Mientras veo fotos de soldados cubiertos de tierra, usando máscaras de gas, hundidos en el barro de alguna trinchera europea a comienzos del siglo pasado, trato de entender. En qué momento se enloquece colectivamente. Y por qué los seres humanos hacemos guerras. Y nos matamos. Y hasta parece que disfrutamos de ello. Trato de imaginar la desolación de los soldados en aquella guerra. El miedo en las trincheras. El rugir de los cañones, las explosiones. El gas venenoso. La muerte en todas partes.

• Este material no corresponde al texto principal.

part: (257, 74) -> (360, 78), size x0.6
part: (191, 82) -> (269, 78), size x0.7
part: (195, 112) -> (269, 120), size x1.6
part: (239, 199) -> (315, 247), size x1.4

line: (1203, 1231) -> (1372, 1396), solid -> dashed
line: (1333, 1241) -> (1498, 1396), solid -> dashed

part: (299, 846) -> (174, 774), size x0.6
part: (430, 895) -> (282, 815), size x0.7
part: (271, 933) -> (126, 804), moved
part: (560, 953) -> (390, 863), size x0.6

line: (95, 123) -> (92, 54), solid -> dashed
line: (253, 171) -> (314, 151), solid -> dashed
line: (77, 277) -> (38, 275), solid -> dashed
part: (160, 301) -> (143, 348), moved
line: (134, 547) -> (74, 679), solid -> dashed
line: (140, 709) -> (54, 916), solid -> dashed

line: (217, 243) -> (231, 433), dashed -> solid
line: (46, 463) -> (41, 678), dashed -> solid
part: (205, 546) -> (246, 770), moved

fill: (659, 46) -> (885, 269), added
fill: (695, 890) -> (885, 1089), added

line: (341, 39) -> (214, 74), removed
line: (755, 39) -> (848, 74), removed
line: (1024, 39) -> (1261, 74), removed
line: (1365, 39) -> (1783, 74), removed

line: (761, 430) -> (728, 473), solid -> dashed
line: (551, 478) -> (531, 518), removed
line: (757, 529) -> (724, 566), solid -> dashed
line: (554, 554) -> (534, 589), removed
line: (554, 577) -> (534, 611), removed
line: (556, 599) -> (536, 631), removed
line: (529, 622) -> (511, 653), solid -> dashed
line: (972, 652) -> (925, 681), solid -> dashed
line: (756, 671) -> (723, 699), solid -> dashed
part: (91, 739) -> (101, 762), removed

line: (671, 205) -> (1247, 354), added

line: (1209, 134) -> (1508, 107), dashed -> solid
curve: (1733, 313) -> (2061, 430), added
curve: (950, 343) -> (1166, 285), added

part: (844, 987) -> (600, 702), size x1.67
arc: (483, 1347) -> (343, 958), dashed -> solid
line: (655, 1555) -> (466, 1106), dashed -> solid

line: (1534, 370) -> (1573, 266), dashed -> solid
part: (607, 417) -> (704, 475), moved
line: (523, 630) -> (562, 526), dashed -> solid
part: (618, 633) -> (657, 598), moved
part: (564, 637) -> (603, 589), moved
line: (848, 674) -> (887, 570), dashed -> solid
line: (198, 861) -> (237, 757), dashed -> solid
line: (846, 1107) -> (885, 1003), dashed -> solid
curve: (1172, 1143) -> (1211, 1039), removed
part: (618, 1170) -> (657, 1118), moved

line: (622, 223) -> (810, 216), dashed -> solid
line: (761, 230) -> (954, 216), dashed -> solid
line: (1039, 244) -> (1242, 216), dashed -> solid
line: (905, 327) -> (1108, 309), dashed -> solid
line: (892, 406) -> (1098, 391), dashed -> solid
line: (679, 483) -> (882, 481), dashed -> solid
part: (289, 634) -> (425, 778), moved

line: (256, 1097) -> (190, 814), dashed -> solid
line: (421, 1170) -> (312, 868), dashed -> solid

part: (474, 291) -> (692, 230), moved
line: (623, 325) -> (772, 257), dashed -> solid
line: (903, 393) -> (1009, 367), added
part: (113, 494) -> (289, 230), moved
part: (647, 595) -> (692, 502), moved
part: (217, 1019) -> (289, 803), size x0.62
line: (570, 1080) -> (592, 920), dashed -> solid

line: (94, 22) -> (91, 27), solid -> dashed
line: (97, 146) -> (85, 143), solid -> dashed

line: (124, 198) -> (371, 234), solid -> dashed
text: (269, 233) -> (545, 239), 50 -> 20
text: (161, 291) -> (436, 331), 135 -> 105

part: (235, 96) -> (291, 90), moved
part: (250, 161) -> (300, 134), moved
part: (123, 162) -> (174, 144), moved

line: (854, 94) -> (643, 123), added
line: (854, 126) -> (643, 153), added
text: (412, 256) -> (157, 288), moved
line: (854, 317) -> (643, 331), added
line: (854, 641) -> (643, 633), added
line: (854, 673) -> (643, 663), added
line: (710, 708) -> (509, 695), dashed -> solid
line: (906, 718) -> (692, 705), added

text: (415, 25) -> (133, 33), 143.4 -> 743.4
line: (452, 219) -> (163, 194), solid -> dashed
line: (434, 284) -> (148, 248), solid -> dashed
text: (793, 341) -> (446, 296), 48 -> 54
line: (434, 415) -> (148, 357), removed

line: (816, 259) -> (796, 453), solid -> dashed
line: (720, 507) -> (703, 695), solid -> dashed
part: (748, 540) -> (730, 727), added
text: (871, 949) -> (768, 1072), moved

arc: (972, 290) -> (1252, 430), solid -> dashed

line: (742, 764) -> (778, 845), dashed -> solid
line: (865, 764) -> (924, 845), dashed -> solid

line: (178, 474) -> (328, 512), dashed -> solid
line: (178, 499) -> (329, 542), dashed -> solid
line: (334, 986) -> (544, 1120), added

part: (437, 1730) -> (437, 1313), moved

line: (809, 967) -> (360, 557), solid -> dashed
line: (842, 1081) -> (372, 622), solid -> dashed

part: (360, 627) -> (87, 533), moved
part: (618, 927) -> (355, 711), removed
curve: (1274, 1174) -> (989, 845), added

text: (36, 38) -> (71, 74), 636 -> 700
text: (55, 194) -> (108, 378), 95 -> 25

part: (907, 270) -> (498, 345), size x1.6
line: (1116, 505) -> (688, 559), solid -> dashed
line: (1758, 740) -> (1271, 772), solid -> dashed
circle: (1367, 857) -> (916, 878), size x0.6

Trato de entender, mientras veo las expresiones de angustia y de dolor en las fotografías y los videos. Mientras miro la foto de una mujer llorando entre las ruinas de Berlín bombardeada en 1945, una mujer que bien podría ser mi abuela materna. Mientras miro las fotos de otra mujer, en un hospital de Gaza, en el 2014, con la túnica totalmente ensangrentada, llorando. Mientras miro las fotos de los niños, tantos niños, demasiados niños, destrozados por los misiles de Israel, sus cuerpecitos llenos de sangre y polvo.
Trato de entender y comprendo que ese dolor no es diferente al que se siente en Siria, en Nigeria, en Ruanda, en Afganistán, en Guatemala, en El Salvador. Trato de entender mientras veo la foto de un niño de 5 años lavando en un río de El Salvador las botas de hule manchadas de sangre de su padre asesinado este año. Trato de entender y conecto ese dolor con el de los masacrados del río Sumpul y con el de Rufina Amaya escuchando para siempre en su cabeza los gritos de sus hijos asesinados en El Mozote. Trato de entender mientras miro a un soldado nazi de 14 años, llorando al ser capturado por las fuerzas aliadas.
Quiero saber qué pasa más allá de la foto, del testimonio, de la filmación. Quiero arrancar de los rostros y de las expresiones de toda esa gente la historia del sufrimiento, del dolor, de la tristeza, de la miseria humana. Quiero interrogar esos rostros paralizados en la fotografía, exigirles una explicación, escuchar su verdad, saber cuándo, cómo, dónde diablos se perdió todo.
Quiero entender pero no lo logro. Entonces hago la única pequeña, miserable cosa que sé hacer. Escribo. Solamente escribo. Sabiendo de antemano que las palabras, la tristeza, la ira, la frustración, la impotencia, el desconcierto, la desesperanza que siento no servirán para conjurar la oscuridad de este tiempo que nos ha tocado vivir.
(Publicado en revista Séptimo Sentido, La Prensa Gráfica, domingo 3 de agosto 2014).